How states will use funding

Initiatives commonly proposed in state applications included:

  • Expanding telehealth and digital infrastructure
  • Bolstering workforce recruitment, training and retention
  • Establishing regionalized care through hub-and-spoke models to better link rural providers
  • Integrating mental-health and substance-use disorder services in holistic care models
  • Investing in population health tools to prevent and manage chronic disease
  • Enhancing the transition to value-based payment models

Some states described ways to help hospital business operations. For example, Arkansas noted 79% of its rural hospitals operate at a loss on patient services. In response, the state will use some of its $209 million in 2026 funding to stabilize vulnerable facilities by incorporating shared service agreements, regional staffing partnerships and coordinated surveillance systems.

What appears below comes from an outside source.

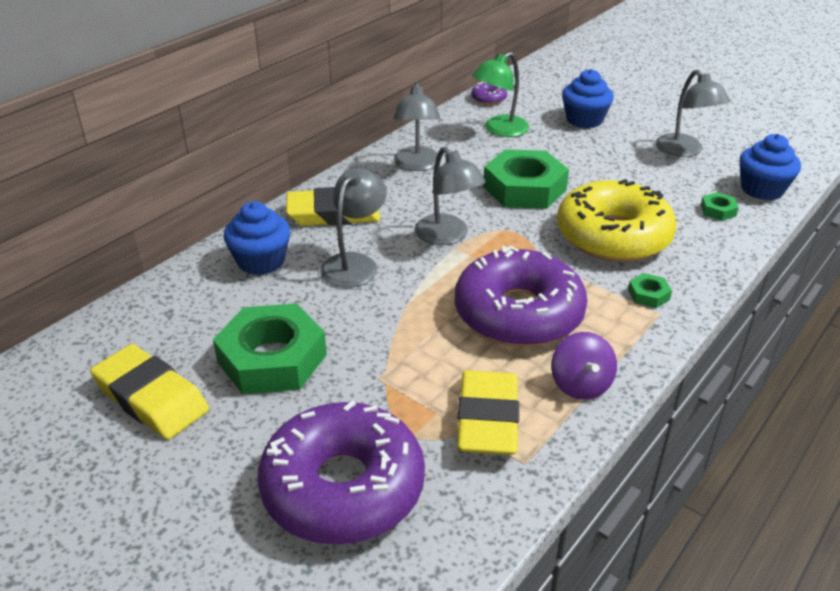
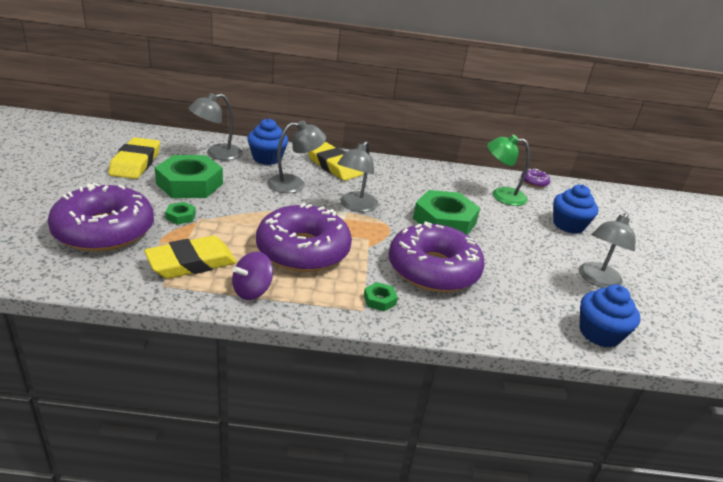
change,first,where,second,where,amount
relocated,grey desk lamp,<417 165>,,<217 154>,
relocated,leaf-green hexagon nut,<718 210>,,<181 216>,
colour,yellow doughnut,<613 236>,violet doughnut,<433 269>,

Florida will look to use its nearly $210 million in first-year funding to “implement value-based payment models and promote [an] integrated Medicare-Medicaid plans initiative to stabilize rural hospitals and strengthen provider solvency through more streamlined billing for providers.”

Maine said one of its RHTP goals would be to see “at least 75% of Maine’s rural hospitals achieving annual operating margins sufficient to make ongoing investments to improve operations and care.” The state defines that threshold as an operating margin of at least 1%.

North Carolina will look to accelerate “the broad implementation of state-of-the-art AI-based technology to support documentation and real-time expert clinical decision support to drive down business costs for rural providers and improve sustainability.”

Will it be enough?

A big question looming over the RHTP is whether the transformative push spawned by the funding can help stakeholders succeed amid the cutbacks imposed by the OBBBA.

Federal Medicaid spending is projected to drop by more than $900 billion over a decade, including by $137 billion for rural healthcare. Some of the fall-off would be linked to a projected rise of more than 10 million in the number of uninsured.

While describing the RHTP as an “unprecedented federal investment in rural health to strengthen sustainable access to care and improve health outcomes,” the National Rural Health Association (NRHA) said “the onetime funding, while significant, cannot by itself secure the long-term stability of rural providers.”

“CMS has been very clear that they want to use the RHTP for longer-term rural health transformation ­­— but without continued policies that guarantee sustainable reimbursement, rural hospitals and clinics will remain at risk,” Carrie Cochran-McClain, chief policy officer with the NRHA, said in a blog post. “This program is an important step forward, but it must be paired with durable reforms that ensure rural Americans have reliable access to care for years to come.”

In acknowledging its $213 million RHTP funding award for 2026, North Carolina’s Department of Health and Human Services said more support is needed.

“North Carolina is eager to maximize the funding awarded by the Rural Health Transformation Program, but the state will need to overcome significant funding losses as a result of federal reconciliation law H.R. 1 [the OBBBA], including the loss of nearly $50 billion in federal funds to North Carolina’s Medicaid program over the next 10 years and critical funding to hospitals in our state,” the department said in a news release.

Continued CMS efforts

CMS intends to partner closely with states on implementing their funding, including by assigning RHTP project officers to each state. Federal coordination of the RHTP will take place in a newly announced Office of Rural Health Transformation within CMS.

An annual summit, with the inaugural installment scheduled for March 2026, will be designed to promote interstate collaboration on lessons learned and ways to spark further innovation in rural healthcare.

“States will submit regular updates so CMS can track progress, identify proven approaches, support successful execution of their plans, and ensure strong oversight throughout the program,” according to the allocation announcement.